报告时间:20241122日(星期五)14:00-15:30

报告地点:乐学楼1116会议室

主办单位:力学与工程科学学院动力学与控制研究所

欢迎广大师生参加!


报告简介:

Additively manufactured fiber-reinforced components (FRC) rapidly gain traction in the European aerospace and transport industry. This is attributed to their well-established benefits, including reduced machine, material, and labor costs, minimized manufacturing waste, and the utilization of more efficient materials. Despite these advantages, a notable drawback of additively manufactured components lies in their intricate and often tessellated geometry. This complexity gives rise to combined damage mechanisms, such as fiber pull-outs and matrix cracking, deviating from the conventional paradigm of high strength and ductile metal. To address this challenge, the phase-field method emerges as a robust approach for damage modeling, offering capabilities to accurately resolve the initiation, propagation, branching, and merging of complex curvilinear crack topologies.

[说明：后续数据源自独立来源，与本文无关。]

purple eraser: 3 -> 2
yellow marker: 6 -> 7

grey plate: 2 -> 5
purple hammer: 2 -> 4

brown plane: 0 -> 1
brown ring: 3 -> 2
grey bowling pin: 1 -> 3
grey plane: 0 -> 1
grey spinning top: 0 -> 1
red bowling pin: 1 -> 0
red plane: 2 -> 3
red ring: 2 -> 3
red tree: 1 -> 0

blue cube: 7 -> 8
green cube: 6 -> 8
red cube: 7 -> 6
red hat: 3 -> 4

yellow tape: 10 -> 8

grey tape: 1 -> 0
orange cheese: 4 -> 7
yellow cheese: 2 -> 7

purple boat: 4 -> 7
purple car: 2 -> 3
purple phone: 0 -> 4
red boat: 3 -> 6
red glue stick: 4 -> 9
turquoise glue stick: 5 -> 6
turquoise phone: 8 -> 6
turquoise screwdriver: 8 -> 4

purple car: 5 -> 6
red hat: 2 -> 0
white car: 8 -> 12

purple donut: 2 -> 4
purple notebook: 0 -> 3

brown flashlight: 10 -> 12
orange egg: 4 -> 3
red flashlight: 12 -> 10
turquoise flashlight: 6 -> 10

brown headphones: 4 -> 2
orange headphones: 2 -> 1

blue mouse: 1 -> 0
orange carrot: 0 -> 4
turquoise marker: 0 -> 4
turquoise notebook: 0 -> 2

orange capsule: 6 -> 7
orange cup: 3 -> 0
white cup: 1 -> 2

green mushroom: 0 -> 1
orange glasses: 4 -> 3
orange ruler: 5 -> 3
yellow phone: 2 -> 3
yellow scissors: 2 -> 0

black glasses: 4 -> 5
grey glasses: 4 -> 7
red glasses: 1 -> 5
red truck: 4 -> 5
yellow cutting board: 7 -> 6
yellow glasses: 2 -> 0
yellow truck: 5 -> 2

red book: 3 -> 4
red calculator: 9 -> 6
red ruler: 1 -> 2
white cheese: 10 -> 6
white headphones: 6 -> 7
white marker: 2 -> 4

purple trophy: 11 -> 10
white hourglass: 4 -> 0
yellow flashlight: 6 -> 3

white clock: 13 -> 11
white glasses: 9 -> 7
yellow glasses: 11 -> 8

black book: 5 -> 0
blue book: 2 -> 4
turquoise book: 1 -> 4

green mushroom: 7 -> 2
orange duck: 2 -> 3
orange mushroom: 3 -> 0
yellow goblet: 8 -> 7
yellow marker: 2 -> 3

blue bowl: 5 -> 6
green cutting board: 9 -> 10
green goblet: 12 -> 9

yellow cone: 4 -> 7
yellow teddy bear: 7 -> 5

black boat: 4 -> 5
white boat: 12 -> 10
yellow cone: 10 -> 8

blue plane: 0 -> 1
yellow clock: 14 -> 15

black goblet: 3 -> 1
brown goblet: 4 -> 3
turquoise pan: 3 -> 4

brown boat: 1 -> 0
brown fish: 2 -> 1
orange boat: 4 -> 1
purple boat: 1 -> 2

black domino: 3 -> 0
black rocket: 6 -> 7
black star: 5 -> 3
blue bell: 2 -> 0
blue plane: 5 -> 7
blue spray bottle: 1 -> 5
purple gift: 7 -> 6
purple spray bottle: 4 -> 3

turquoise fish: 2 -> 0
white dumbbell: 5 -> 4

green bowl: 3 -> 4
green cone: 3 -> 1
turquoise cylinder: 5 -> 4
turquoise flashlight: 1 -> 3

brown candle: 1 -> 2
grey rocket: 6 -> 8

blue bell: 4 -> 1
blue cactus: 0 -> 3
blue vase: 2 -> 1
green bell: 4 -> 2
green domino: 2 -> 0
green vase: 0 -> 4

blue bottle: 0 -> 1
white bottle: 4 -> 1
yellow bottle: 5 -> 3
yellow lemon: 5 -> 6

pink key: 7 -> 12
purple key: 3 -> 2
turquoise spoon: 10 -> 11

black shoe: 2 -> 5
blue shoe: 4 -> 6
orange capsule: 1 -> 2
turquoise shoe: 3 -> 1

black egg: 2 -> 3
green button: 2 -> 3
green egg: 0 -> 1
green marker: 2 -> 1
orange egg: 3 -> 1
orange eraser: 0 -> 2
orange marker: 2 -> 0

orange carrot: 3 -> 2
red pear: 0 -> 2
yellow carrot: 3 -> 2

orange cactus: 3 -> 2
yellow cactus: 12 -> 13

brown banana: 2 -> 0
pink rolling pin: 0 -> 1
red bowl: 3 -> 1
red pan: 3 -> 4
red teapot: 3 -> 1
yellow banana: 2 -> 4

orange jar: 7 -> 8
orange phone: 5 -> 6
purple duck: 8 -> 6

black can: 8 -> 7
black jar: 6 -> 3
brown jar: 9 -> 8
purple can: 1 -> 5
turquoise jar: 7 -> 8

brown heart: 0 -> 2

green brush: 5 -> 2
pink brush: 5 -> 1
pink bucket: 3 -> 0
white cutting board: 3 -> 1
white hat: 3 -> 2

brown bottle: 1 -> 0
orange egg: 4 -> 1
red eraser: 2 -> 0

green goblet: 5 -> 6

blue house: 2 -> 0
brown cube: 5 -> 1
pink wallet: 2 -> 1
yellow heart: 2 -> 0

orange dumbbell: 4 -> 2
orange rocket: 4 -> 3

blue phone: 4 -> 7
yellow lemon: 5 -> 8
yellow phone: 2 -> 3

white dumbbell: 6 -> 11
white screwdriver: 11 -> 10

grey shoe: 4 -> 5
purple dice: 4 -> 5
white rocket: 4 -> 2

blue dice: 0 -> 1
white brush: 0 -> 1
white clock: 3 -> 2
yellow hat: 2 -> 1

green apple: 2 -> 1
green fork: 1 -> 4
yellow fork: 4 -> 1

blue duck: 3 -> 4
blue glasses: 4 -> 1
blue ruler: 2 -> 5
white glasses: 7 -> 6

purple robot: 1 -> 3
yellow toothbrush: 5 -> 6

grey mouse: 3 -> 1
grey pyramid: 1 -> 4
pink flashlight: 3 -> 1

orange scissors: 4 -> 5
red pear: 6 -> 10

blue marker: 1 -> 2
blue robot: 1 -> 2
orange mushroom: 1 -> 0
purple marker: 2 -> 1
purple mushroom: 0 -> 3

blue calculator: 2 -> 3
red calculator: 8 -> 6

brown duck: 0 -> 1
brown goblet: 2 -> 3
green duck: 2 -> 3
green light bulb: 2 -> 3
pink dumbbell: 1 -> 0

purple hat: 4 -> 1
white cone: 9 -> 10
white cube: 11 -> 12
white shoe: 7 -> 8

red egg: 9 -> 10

In this session, we revisit the cohesive phase-field model for isotropic domains and extend it to resolve intra-laminar damage response in 3D printed fibre reinforced composites. The damage model incorporates a linear crack-surface density functional, exhibiting pure-elastic behavior until damage onset, and a quasi-quadratic degradation function which can be used to calibrate experimental strain softening curves, thereby accurately predicting quasi-brittle damage response in FRC. The nonlinear phase-field evolution equation is solved using a staggered solution scheme, and an Augmented Lagrange method is incorporated to facilitate the irreversible evolution of the damage phase-field variable.

 

报告人简介:

Dr. Savvas Triantafyllou is an Associate Professor in Structural Engineering at the School of Civil Engineering, National Technical University of Athens (NTUA). Prior to NTUA he was an Associate Professor at the Faculty of Engineering, University of Nottingham, UK. He obtained the degree of Meng in Civil Engineering from NTUA and his PhD on Computational Methods from the same University. His research interests are on the broad area of engineering mechanics with a particular emphasis on the development of advanced numerical methods to resolve damage evolution in composite and in general heterogenous domains. He has been the PI on over €1.5M of funding in the past five years.